# [Exercise goal]
From the entries below, copy exactly the lines from the one that contains "line: (360, 39) -> (217, 30), moved" through the one that contains "line: (360, 290) -> (217, 280), moved", both included, and only those.

# [Material supplied]
● ● ● ● ●
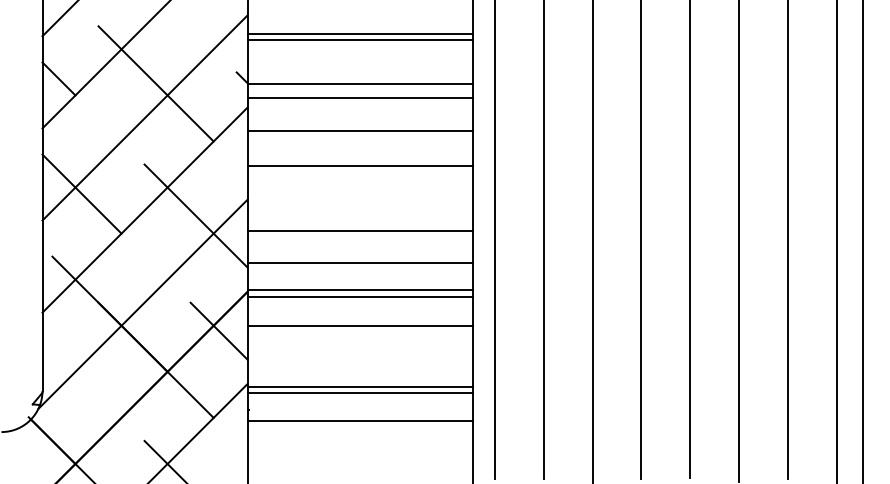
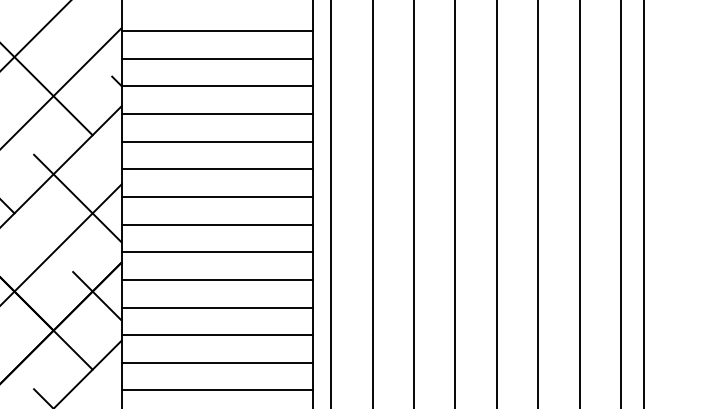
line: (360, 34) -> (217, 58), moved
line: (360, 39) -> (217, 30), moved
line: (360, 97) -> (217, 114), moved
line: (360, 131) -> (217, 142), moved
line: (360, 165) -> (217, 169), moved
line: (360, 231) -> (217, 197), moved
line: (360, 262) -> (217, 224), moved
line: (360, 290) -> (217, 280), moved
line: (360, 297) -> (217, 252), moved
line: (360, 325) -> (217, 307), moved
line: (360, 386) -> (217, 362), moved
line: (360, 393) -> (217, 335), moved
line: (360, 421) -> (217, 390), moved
● ● ● ● ●
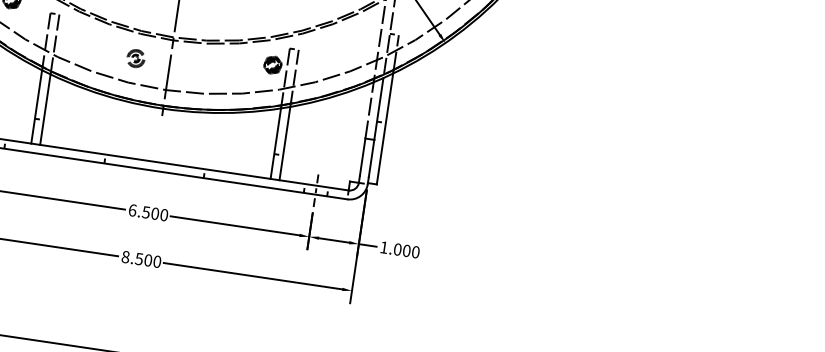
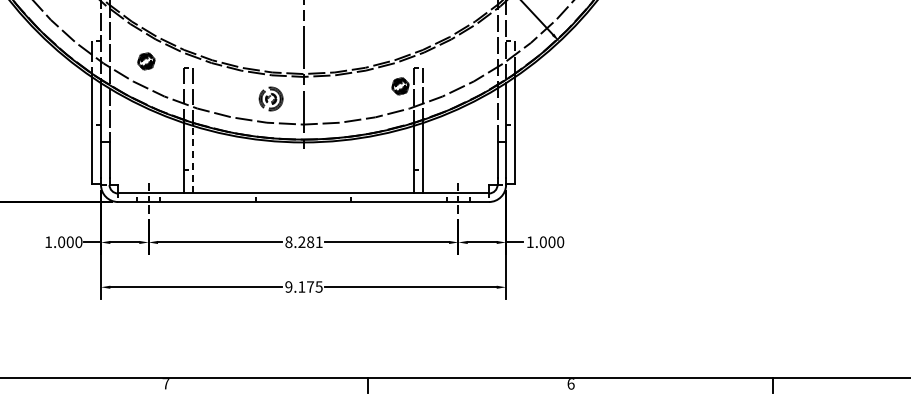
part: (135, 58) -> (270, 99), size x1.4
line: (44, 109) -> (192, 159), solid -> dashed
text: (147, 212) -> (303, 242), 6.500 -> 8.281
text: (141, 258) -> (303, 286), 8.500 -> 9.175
● ● ● ● ●
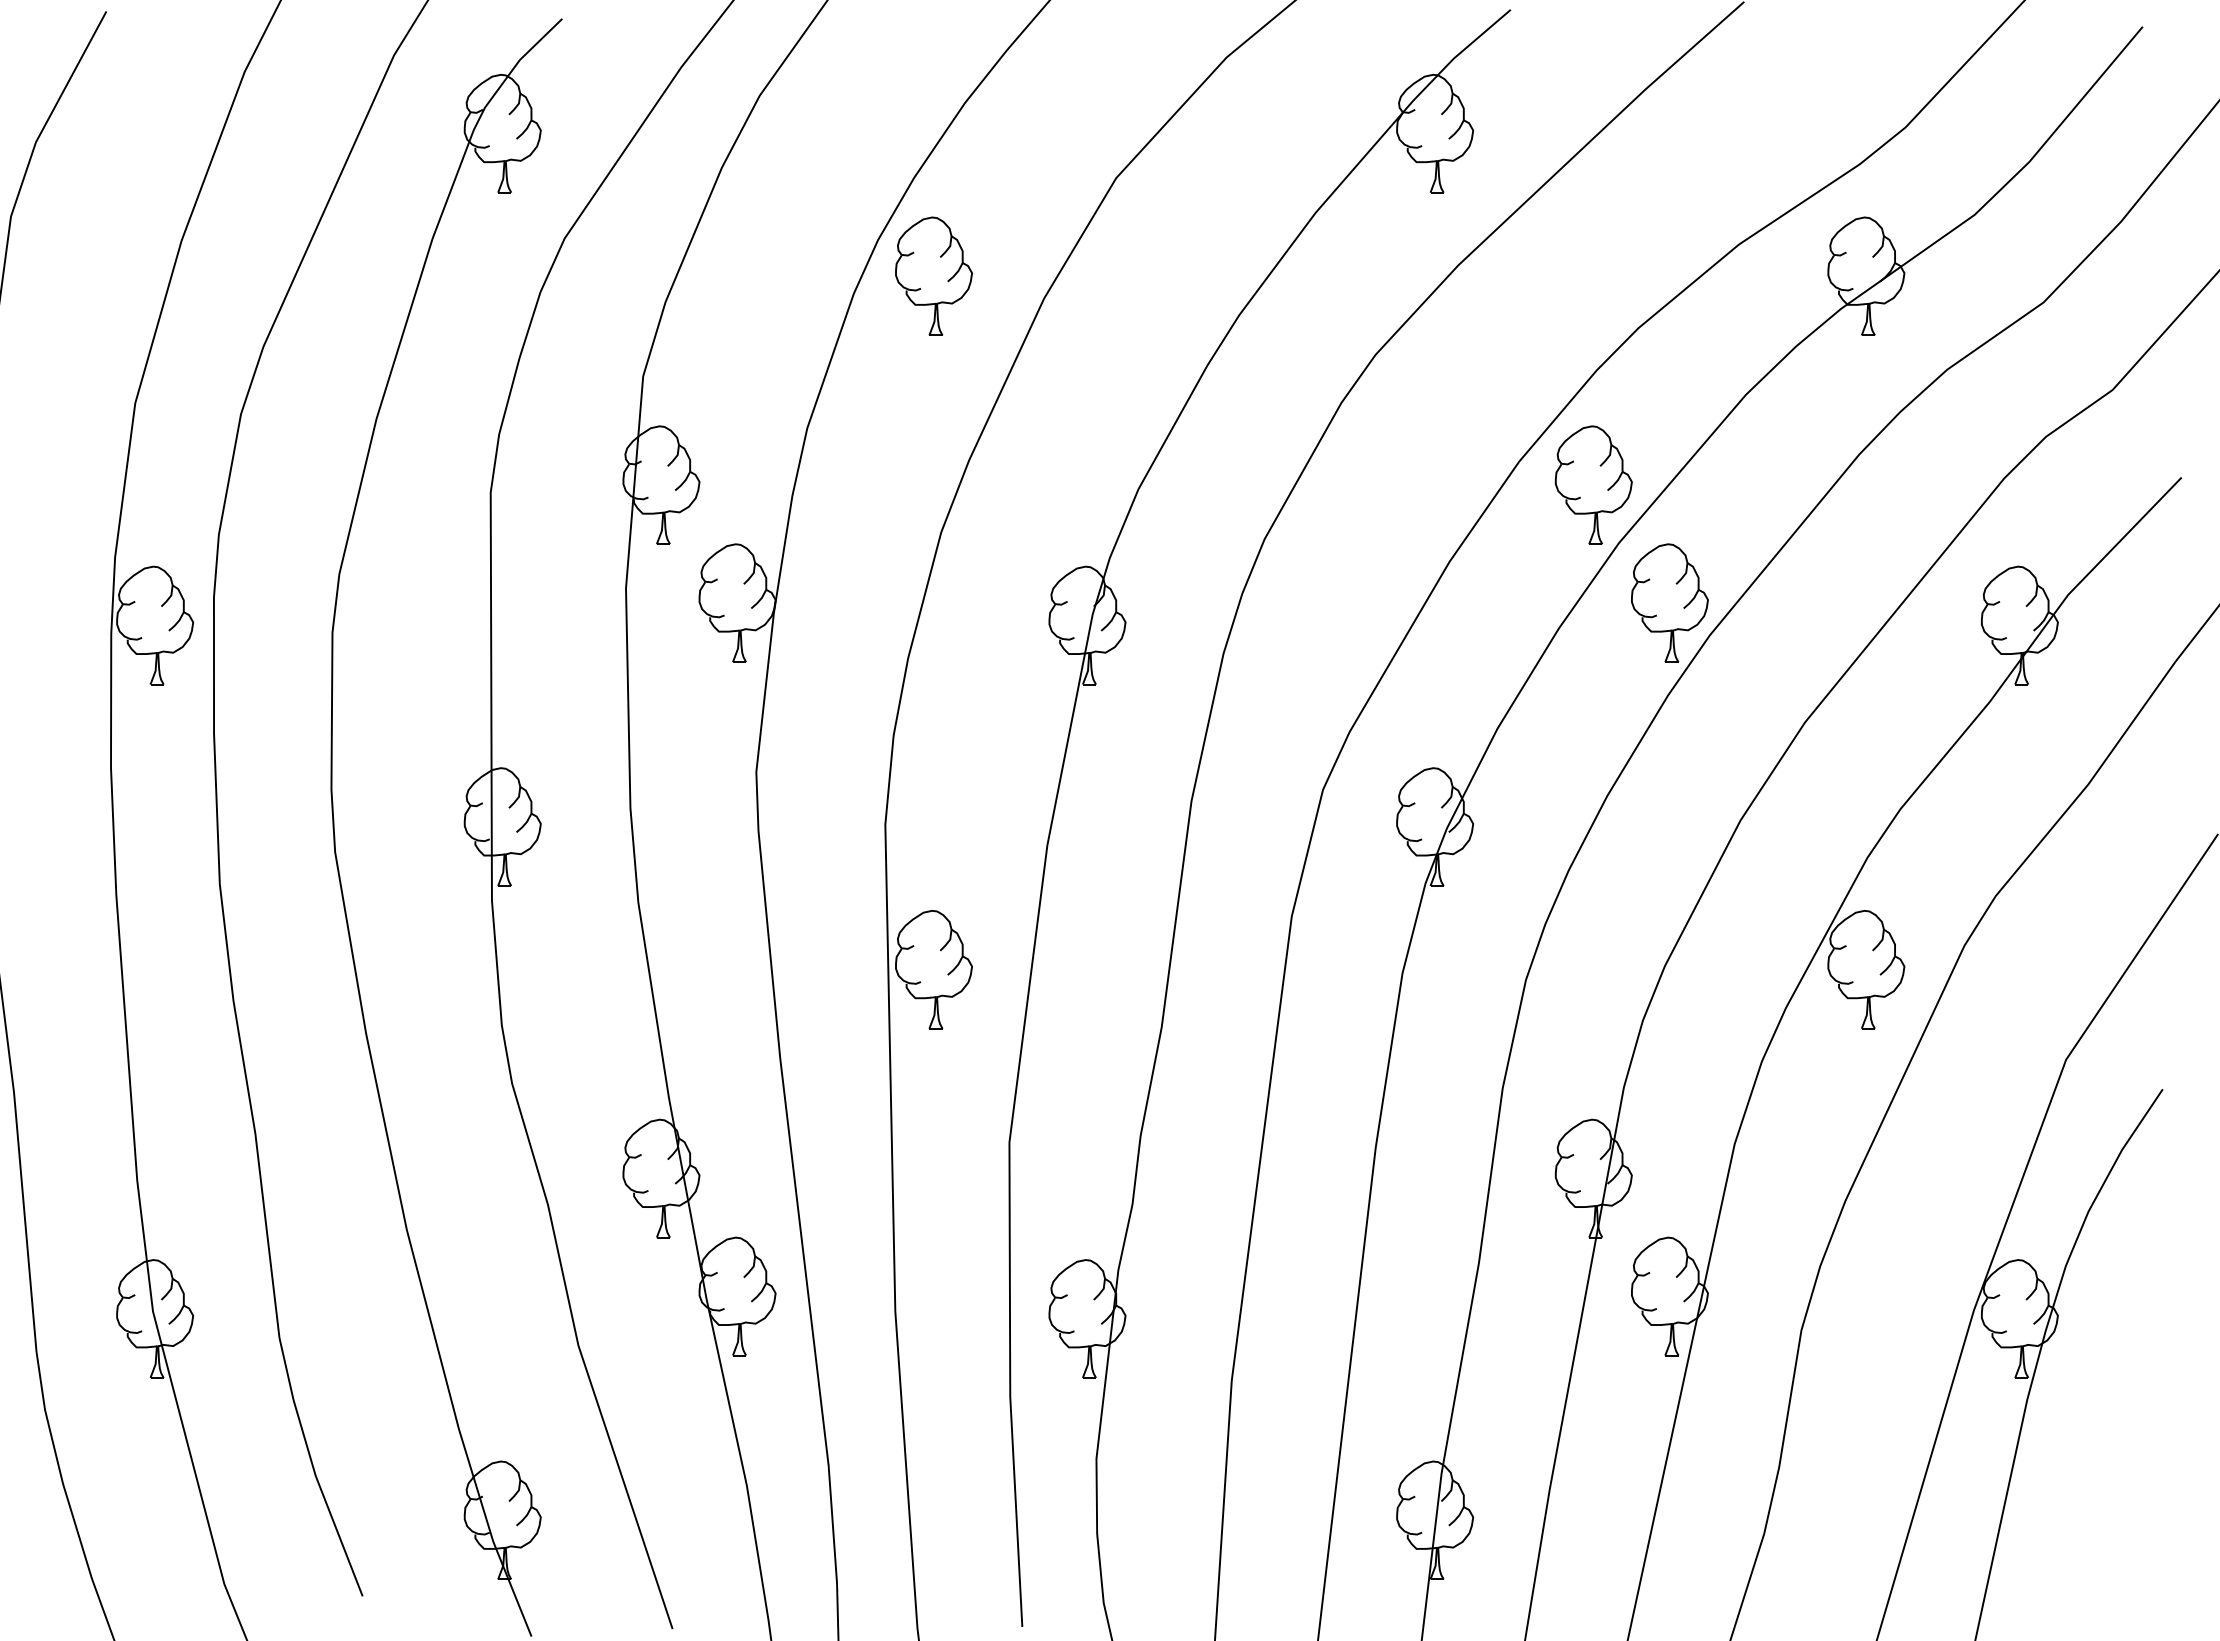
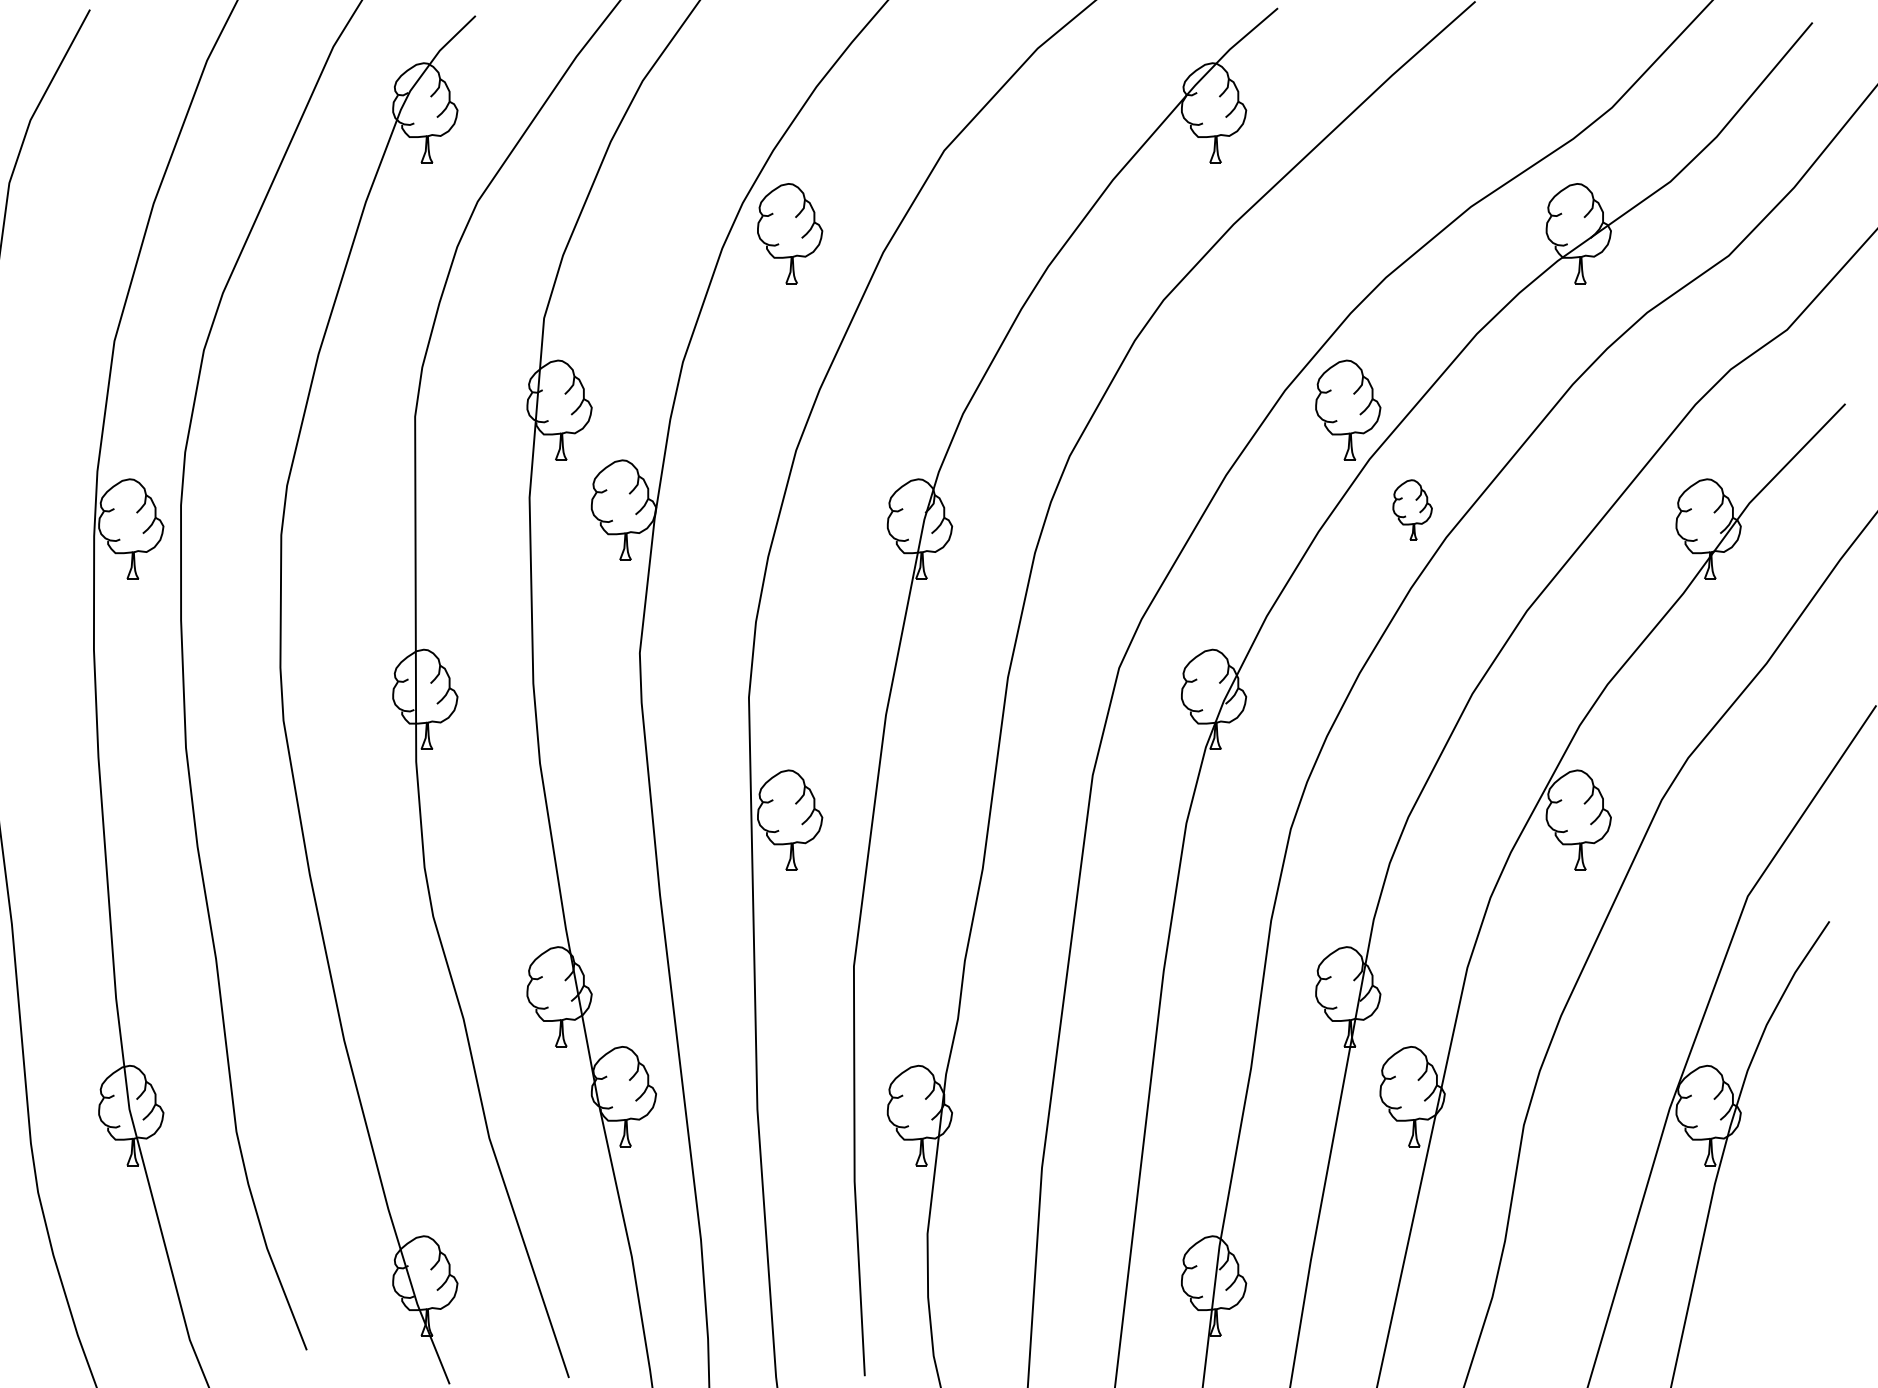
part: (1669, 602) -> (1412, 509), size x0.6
● ● ● ● ●
# [Result of the task]
line: (360, 39) -> (217, 30), moved
line: (360, 97) -> (217, 114), moved
line: (360, 131) -> (217, 142), moved
line: (360, 165) -> (217, 169), moved
line: (360, 231) -> (217, 197), moved
line: (360, 262) -> (217, 224), moved
line: (360, 290) -> (217, 280), moved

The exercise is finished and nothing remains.